Not only hath the said Schott, not contenting himself with the aforesaid proclamations and frivolities, caused to be thrown from their carriages this government’s cannon standing in the block-house of the village of Utrecht, for defence against the Indians and savages there, and shortly thereafter had them replaced in the name of the King of England, but some of his followers have not hesitated to run among the houses there with naked swords, and would take by force a certain person thence, namely at the house of Rutger Joosten; as is to be seen by Letter C. In like manner, at the Ferry, they behaved so insolently towards the inhabitants as to endanger the shedding of blood.

The Remonstrants, then passing over Schott’s bravadoes at the same place, challenging the General and his hundred soldiers, with his (Scott’s) attending troop, if the latter would consent to cross over to the Manhattans and to make proclamation there, as had been done at their, the Remonstrant’s place; threatening to run through whomsoever should publically assert that said place was not the King’s land, and other excesses committed by him at the Ferry aforesaid.
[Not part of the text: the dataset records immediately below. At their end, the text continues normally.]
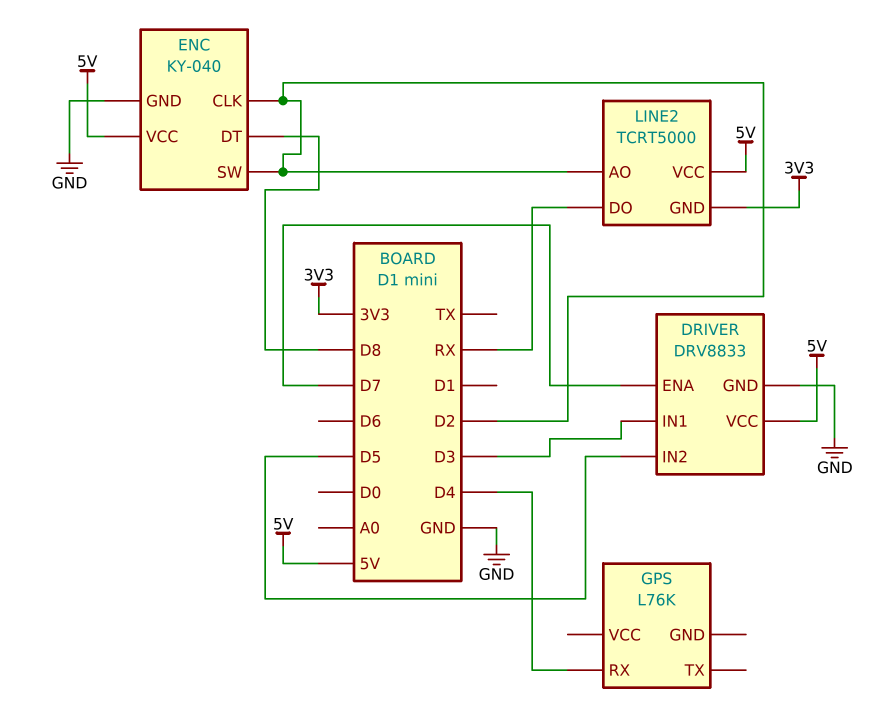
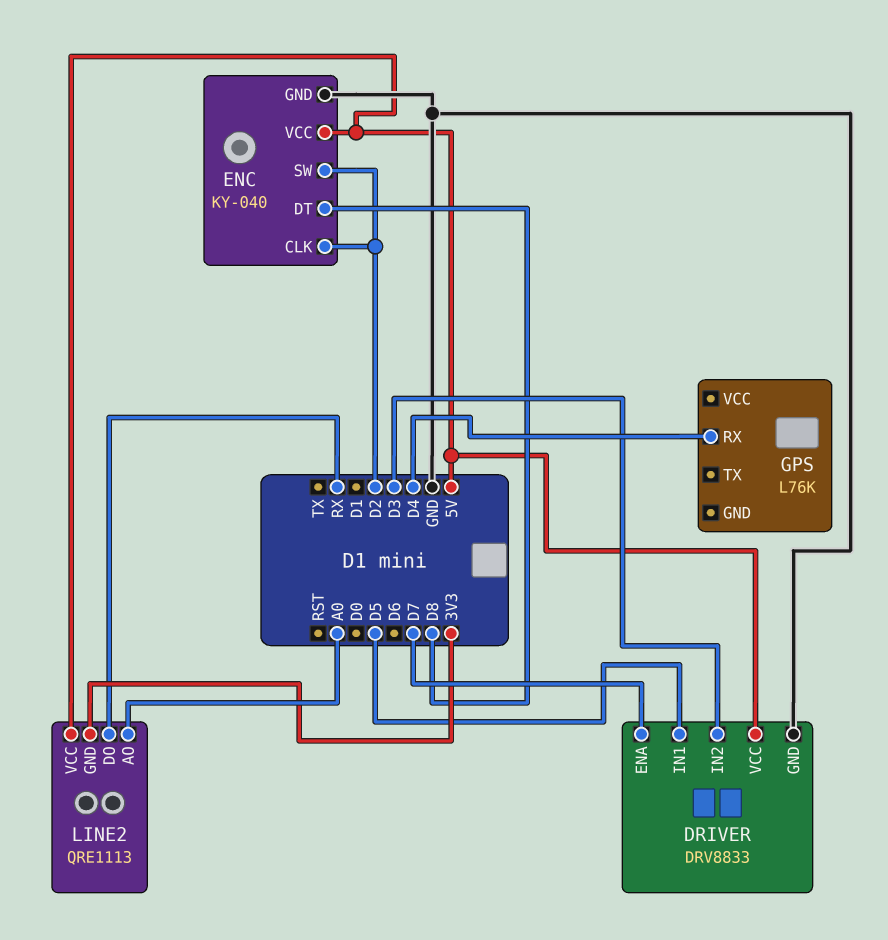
DRIVER pin IN1: D3 -> D5
DRIVER pin IN2: D5 -> D3
LINE2: TCRT5000 -> QRE1113
LINE2 pin AO: D2 -> A0

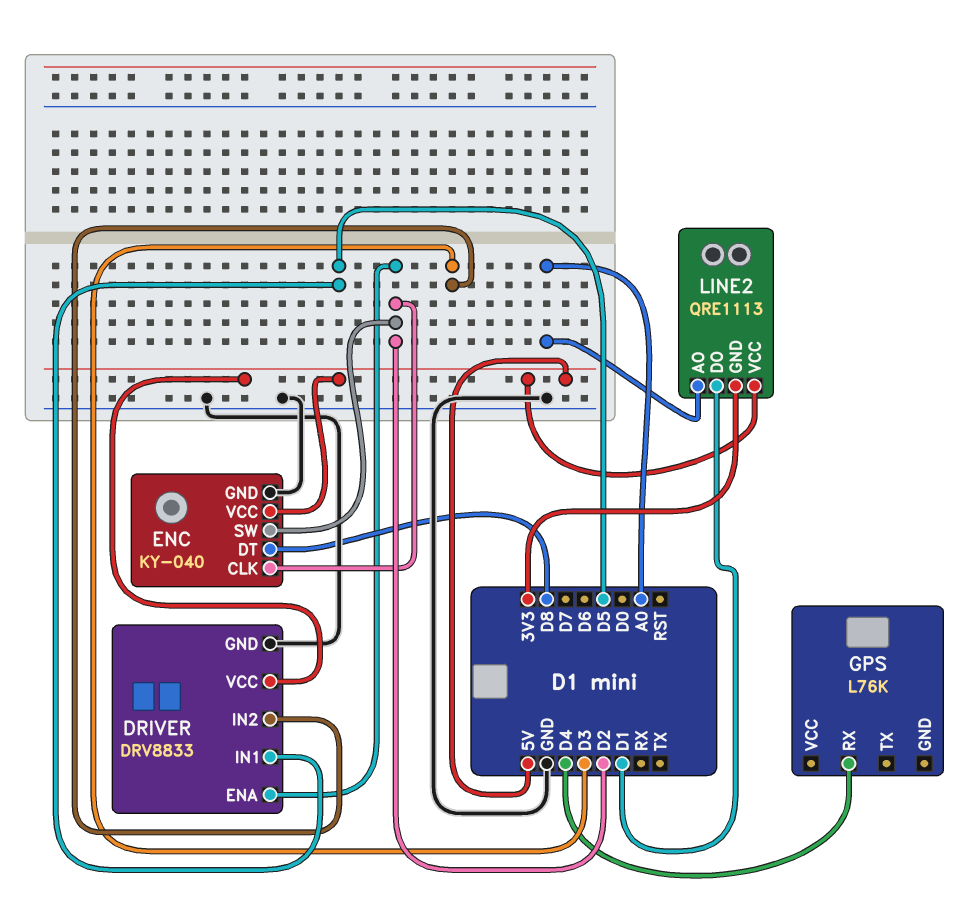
DRIVER pin ENA: D7 -> D2
LINE2 pin DO: RX -> D1

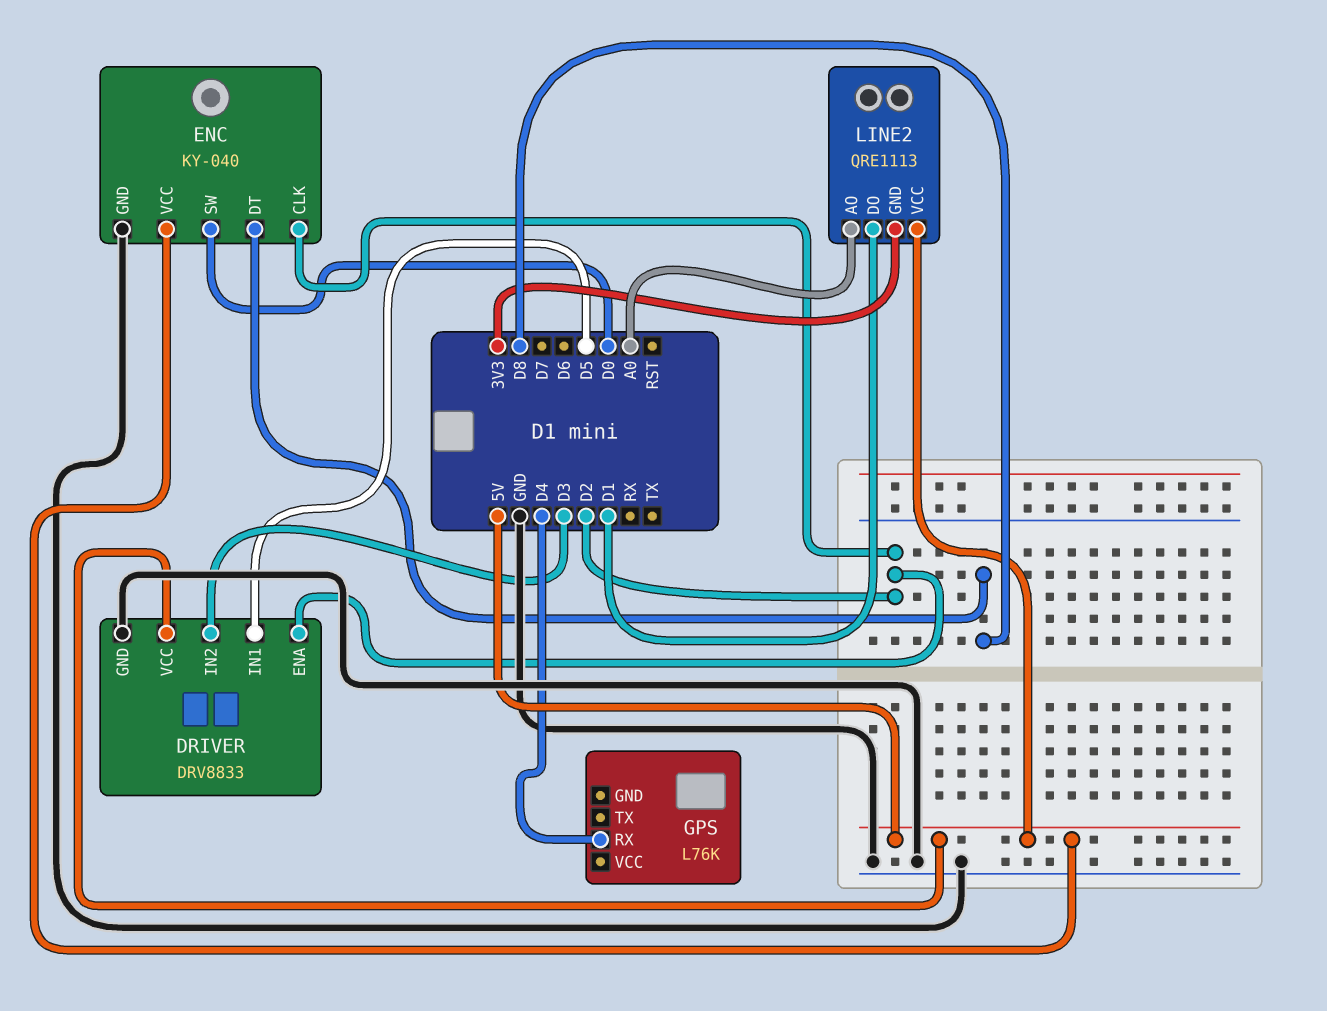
ENC pin SW: D2 -> D0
Among the rest divers bravadoes and hostile actions there put in practice by the English aforesaid towards the Dutch.

It happened that one Wynandt Pietersen, having learned that the son of Captain-Lieutenant Marten Kregier had been bastinadoed by the English, and especially by him, Schott, because he had not evinced respect by taking his hat off to him, according to his appetite and imagination, had said: Wherefore do they strike us here? Let them beat where they have a right to beat. This being heard by an Englishman, and this Wynant having been struck by him in consequence with a stick, or rattan, Wynant wished to revenge himself, and aiming a blow with the head of an axe at the aforesaid Englishman, holding the axe in his hand and hitting the horse on which the Englishman was seated, the matter was taken up by the aforesaid English troop in such a manner, that they took occasion not only to search for and pursue with especial fury, on horseback, the said Wynant, who, to save his life, was obliged to conceal himself in some bushes. Not finding him, they ran with drawn swords into the house of the widow Potter, and would have stabbed and killed one Frederick Lubbertse there, were it not that they had been prevented; John Yongh, styled Captain, threatening, if the aforesaid escaped person were not delivered up, they would burn the houses at the Ferry; as appears by the annexed Declaration, Letter E.

And, as experience has taught the Remonstrants that the abovementioned proceedings and attempts of the aforesaid English will, according to previous reports and notices, successively have their effect and continue without any hindrance or real opposition, the Remonstrants are justly apprehensive and afraid that these men may, in consequence, be provoked and excited to further and more pernicious progress, as Schott is openly threatening and giving out. The Remonstrants, being farmers on the flat land, and utterly defenceless, have to expect and anticipate either all at once to be driven, stripped and plundered of and from their lands, houses, and little means, possessed and gained with such unwearied, bloody labor, outlay of expenditure, and suffering of the aforesaid extremities of Indian wars and other troubles, and thereby to be exposed to inevitable ruin and utter destruction, or to be forced and obliged, contrary to their inclination and inward conscience, to have recourse to desperate resolutions.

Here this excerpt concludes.